The let rec binds filter to a closure << filter, fun f -> F, {} >>, where F is the body of filter as given above.
The let binds all_gt to a closure << fun n -> A, {filter=<< filter, fun f -> F, {} >>} >>, where A is the body of all_gt as given above.
The variable name all_gt evaluates to the closure just created.
The application of that closure to 1 creates an environment {filter=<< filter, fun f -> F, {} >>, n=1}.
The function body fun xs -> filter (fun x -> x > n) xs is evaluated in that environment. It evaluates to a new closure << fun xs -> filter (fun x -> x > n) xs, {filter=<< filter, fun f -> F, {} >>, n=1} >>.

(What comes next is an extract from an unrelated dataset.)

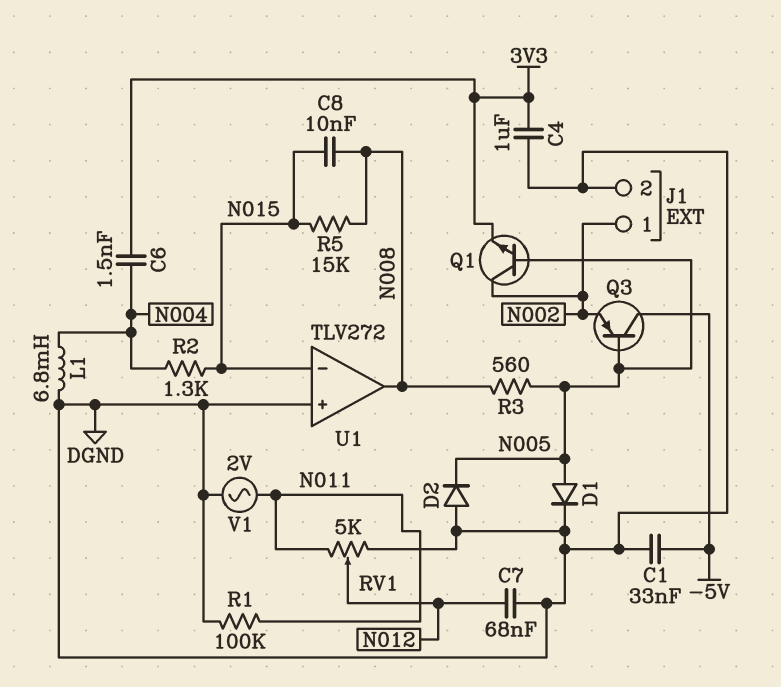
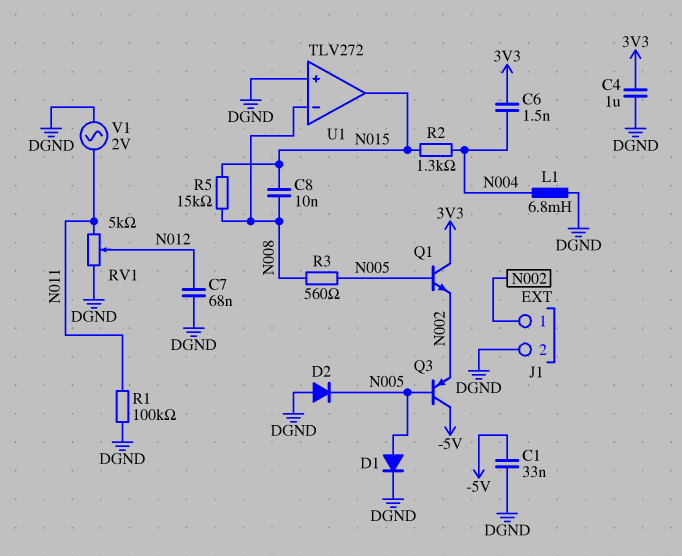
Q1: NPN (B N005, C N002, E 3V3) -> NPN (B N005, C 3V3, E N002)
U1 pin in-: N015 -> N008
U1 pin out: N008 -> N015

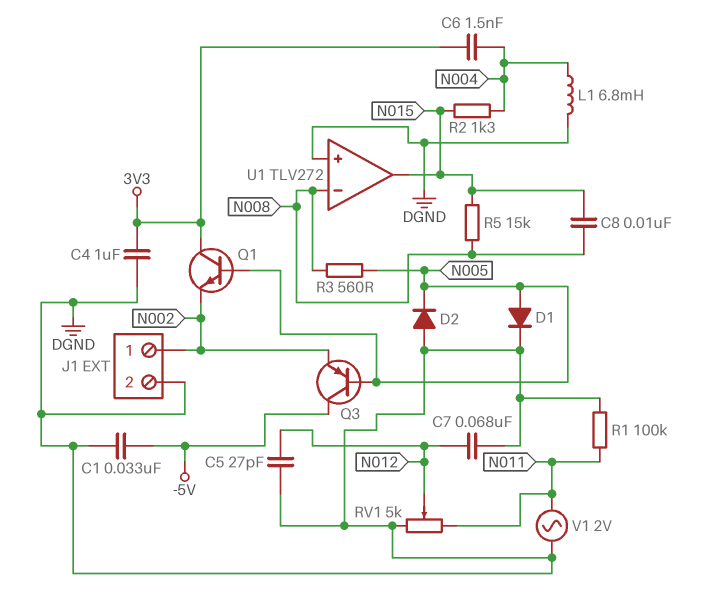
C5: none -> 27pF (DGND, N012)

The new closure is applied to [1;2]. That creates an environment {filter=<< filter, fun f -> F, {} >>, n=1, xs=[1;2]}.
The function body filter (fun x -> x > n) xs is evaluated in that latest environment. If we fully parenthesize, that body is (filter (fun x -> x > n)) xs. So the next step is to evaluate the function application filter (fun x -> x > n). That requires first evaluating the argument.
The argument (fun x -> x > n) is evaluated. It produces a closure << fun x -> x > n, {filter=<< filter, fun f -> F, {} >>, n=1, xs=[1;2]} >>. Note how the closure saves the value of n. That's the key insight to take away from this example.
...
After many more evaluation steps, we reach [2].

Those examples get tedious. It's no wonder we have computers to compute them for us!